Nonny de la Peña

Founder,
Emblematic Group

Nonny de la Peña

Founder,
Emblematic Group

Biography

Nonny de la Peña is the Founder of Emblematic Group where she uses cutting-edge technologies to tell stories — both fictional and news-based — that create intense, empathic engagement. She recently joined Arizona State University as the founding director of the new Narrative and Emerging Media center located in downtown Los Angeles where she leads a best-in-class research and graduate program with a focus on new narratives developed using emerging media technologies including virtual, mixed and augmented reality, virtual production and spatial content in the areas of arts, culture and nonfiction. A Yale Poynter Media Fellow and a former correspondent for Newsweek, de la Peña is widely credited with pioneering the genre of immersive journalism. She is a WSJ Technology Innovator of the Year, one of CNET’s 20 Most Influential Latinos in Tech, a Wired Magazine #MakeTechHuman Agent of Change and Fast Company named her “One of the People Who Made the World More Creative.”  Under her leadership, Emblematic has built a critically acclaimed body of work using a range of technologies from VR, AR, and XR to 360 video, AI and machine learning.  Emblematic’s diverse roster of world class clients includes Cartier, Google, Lenovo, Italian fashion brand GCDS, the Victoria and Albert Museum, and the World Economic Forum. Emblematic’s WebXR platform REACH.Love, a no-code toolset that creates scalable distribution in the medium, democratizes content authorship and empowers new voices to share their stories.

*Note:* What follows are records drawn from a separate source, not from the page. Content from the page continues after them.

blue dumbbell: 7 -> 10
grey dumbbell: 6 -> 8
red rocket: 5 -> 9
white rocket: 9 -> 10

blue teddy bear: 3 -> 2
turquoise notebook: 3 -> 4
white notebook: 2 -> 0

At ASU, de la Peña oversees a new master’s degree and a research, events and policy space focused on creative practice and critical understanding of immersive experience across XR with the goal of shifting and diversifying the demographics of those working in the technology landscape. As a journalist and filmmaker, de la Peña has more than 20 years of award-winning experience, writing for publications such as Time Magazine, New York and LA Times, and working in feature documentary and film production. Her paper in the MIT journal Presence, “Immersive Journalism: Immersive Virtual Reality for the First-Person Experience of the News,” is the second most downloaded article in the journal’s history, and her TED talk, which describes the use of cutting-edge technologies for putting viewers on scene at real news events, has garnered more than 1,300,000 views.